After all those tea excursions in England, this blog needed a U.S. experience, and I had the perfect place for the inaugural entry: Tea at the Belvedere in Bristol, Rhode Island, home to the longest running annual Fourth of July parade in the U.S. The post was delayed for several months, and I was looking forward to finally adding it to the blog when some sad news arrived. The owners of Tea at the Belvedere, Victoria and Diamantino Fonseca, announced last week that they would have to sell or perhaps even close this wonderful establishment.
Tea at the Belvedere is part of Revival, a tea/gift/pastry shop that opened in 2007 on the street level of The Belvedere, a 1901 brick building that once functioned as a hotel for wealthy visitors. Located in the Historic District of Bristol, a town founded in 1680 on a peninsula in eastern Rhode Island, Revival joined a neighborhood of gift, craft, antique, jewelry, and other shops that appeal to tourists and local residents alike.
In 2013, Revival’s owners created a seating area within the shop for afternoon tea, and Tea at the Belvedere debuted Thanksgiving weekend. As Victoria mentioned in her announcement, she was diagnosed with an illness while working on installing Tea at the Belvedere. Her condition is treatable, but running a business will no longer be possible. Victoria confirmed on Facebook that she still hopes to sell the business.
For now, Revival remains open at 423 Hope Street, and Tea at the Belvedere will continue to offer “casual” Afternoon Tea (tea, scone, two tea sandwiches, and a pastry) from 2:00-5:00 daily until further notice. The expanded afternoon “high” tea option that we enjoyed during our visit is no longer available.
Rather than our standard assessment, the next section will serve as a tribute to Tea at the Belvedere and illustrate why we hope this establishment can be preserved. Making their Tea and Scone Hop debut are Beth and Sara, two of our friends from college, who joined Dorene and me for this visit.
What we love about Tea at the Belvedere
Tea, of course
With about 25 varieties to choose from, including SoRen and Elmwood Inn teas, we each selected a different type, with Dorene trying two.
Dorene started with Cashmere Creme: “A tropical blend of white peony tea leaves with the creamy essence of island coconut.” The coconut flavor and aroma were excellent, and Dorene returned to it for her third pot of tea.
In between she tried Coco Chic: “Fruity South African rooibos with succulent hints of organic banana, apple and rich cacao.” The aroma was wonderful.

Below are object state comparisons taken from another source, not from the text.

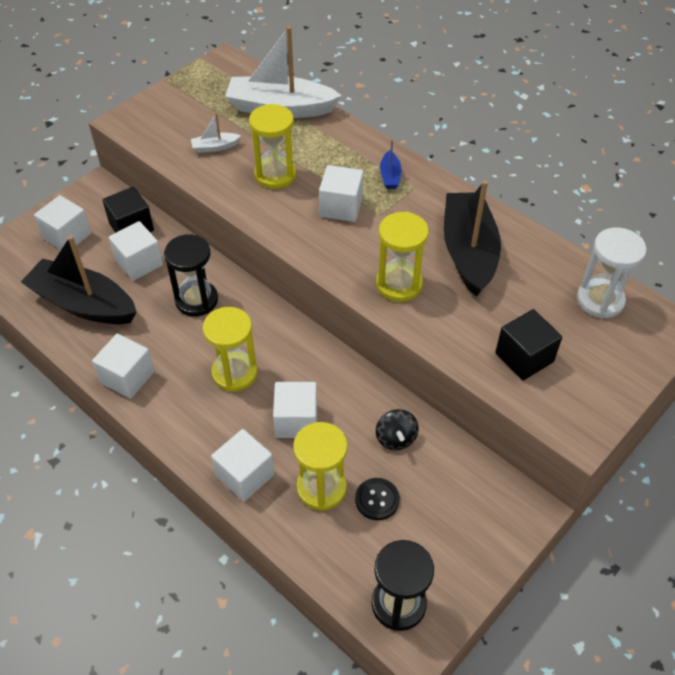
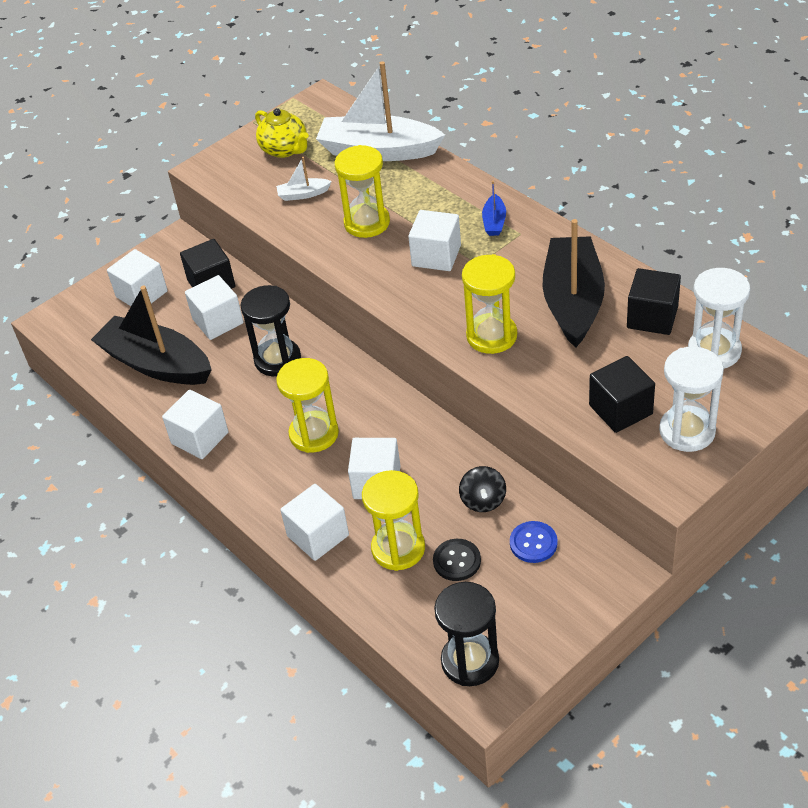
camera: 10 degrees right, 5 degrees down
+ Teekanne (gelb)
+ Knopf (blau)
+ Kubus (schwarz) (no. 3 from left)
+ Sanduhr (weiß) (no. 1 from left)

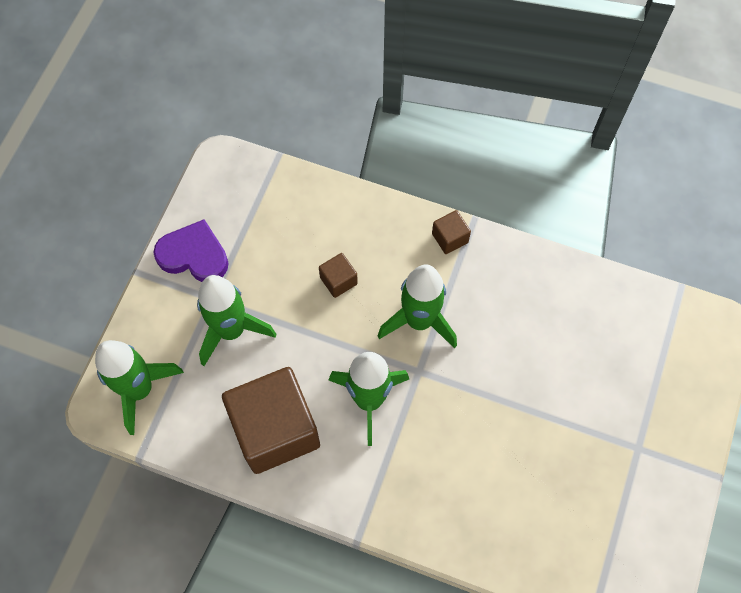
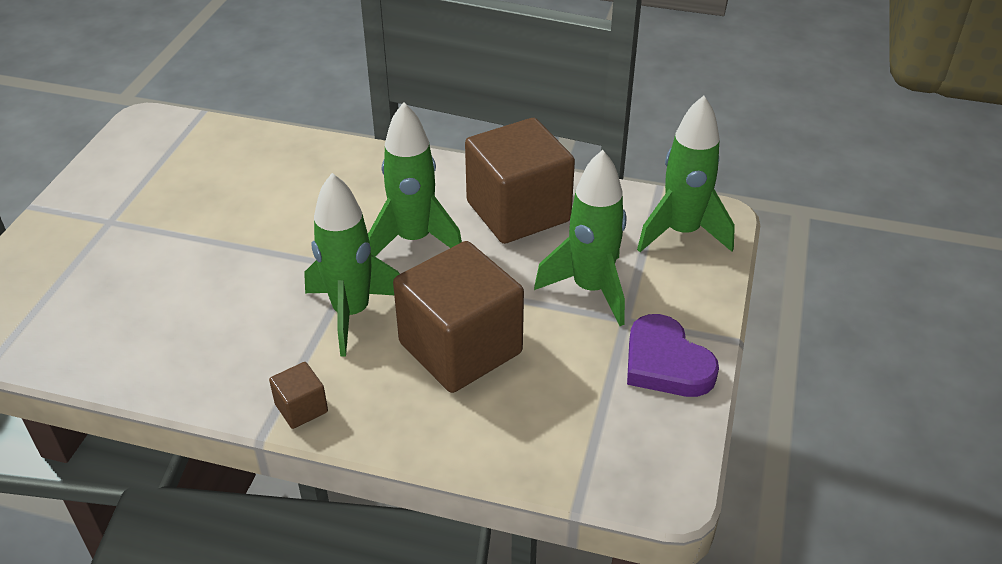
camera: 175 degrees right, 25 degrees down
~ Herz (lila) 45 degrees clockwise
~ Kubus (braun) (no. 2 from left) x2.37

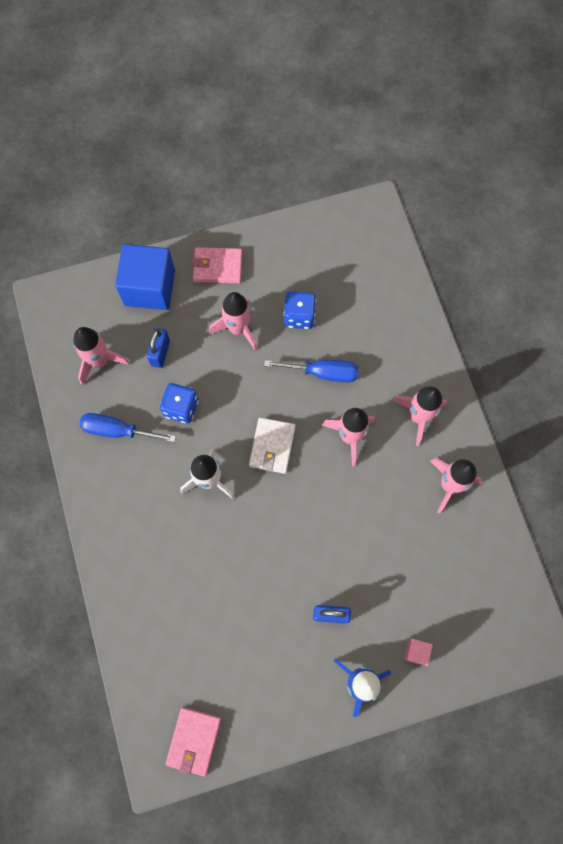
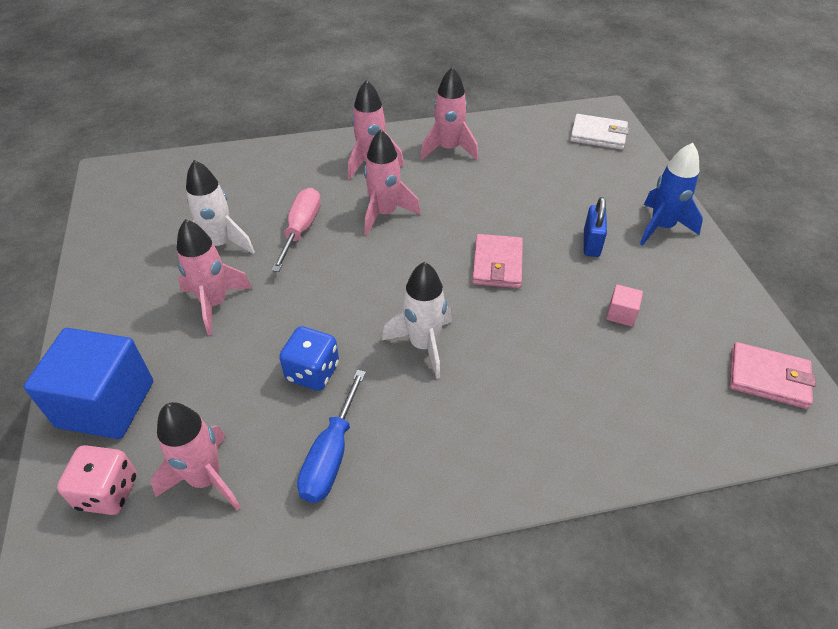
camera: 85 degrees left, 25 degrees down
- Vorhängeschloss (blau) (no. 1 from left)
~ Geldbörse (rosa) (no. 2 from left in the first image) to Geldbörse (rosa) (no. 1 from left)
~ Geldbörse (weiß)
~ Schraubenzieher (blau) (no. 2 from left) to Schraubenzieher (rosa)
~ Spielwürfel (blau) (no. 2 from left) to Rakete (weiß) (no. 1 from left)
~ Kubus (rosa)
+ Spielwürfel (rosa)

Beth selected Abigail’s Blend, named for Abigail Adams. This enjoyable blend of black teas is reminiscent of the teas thrown overboard during the 1773 Boston Tea Party.
English Breakfast (decaf) was Sara’s selection.
I chose Fleur de Mint: “An exotic blend of organic white tea with the soothing essence of mint, accented with delicate rose petals and a hint of lavender.” This was my first time trying white tea. I loved smelling the mint each time I sipped.
Revival is known for carrying a variety of scones, and four flavors were offered the day of our visit. We selected one of each, all excellent:
Apricot & Almond (Dorene); Raisins/Cinnamon/Walnut (Beth); Blueberry Lemon (Sara); Blueberry (Diane)
Unfortunately, I committed the most egregious faux pas of scone blogging: I forgot to get a picture of the scones before we started eating. Here is Dorene’s Apricot & Almond scone, minus a bite or two.
The Afternoon Tea Tier
Dorene and I are accustomed to receiving scones on one of the tiers and then eating the sandwiches before the scones. As soon as Tea at the Belvedere’s afternoon tea tier arrived, I understood the benefit of having the scones first. With such generous offerings of savory and sweet treats, we did not have to worry about saving room for scones.
With no sightseeing planned for this visit to Bristol, we had the luxury of pacing ourselves, lingering over each bite, and thoroughly enjoying (and finishing!) each tier.
The white and beige motif, gold-trimmed china, chandeliers, and black and white photographs create a sense of warmth and elegance. The interior decorator in our group (Beth) was impressed by the stenciling on the walls. Folding screens designate the section for Tea at the Belvedere, which blends well with the rest of the gift shop.
The elegance of the room combined with the flavor of the community creates a welcoming and refreshing atmosphere. Both tea lovers and novices can recognize respect for the tea ceremony, while finding ways to have fun with tea culture too.
Hopefully new ownership can be found for Revival and Tea at the Belvedere, preserving the wonderful experience that Victoria and Diamantino have created. I want to wish Victoria all the best as she receives treatment and moves forward to the next phase of her life.
Update: Tea at the Belvedere closed in 2014.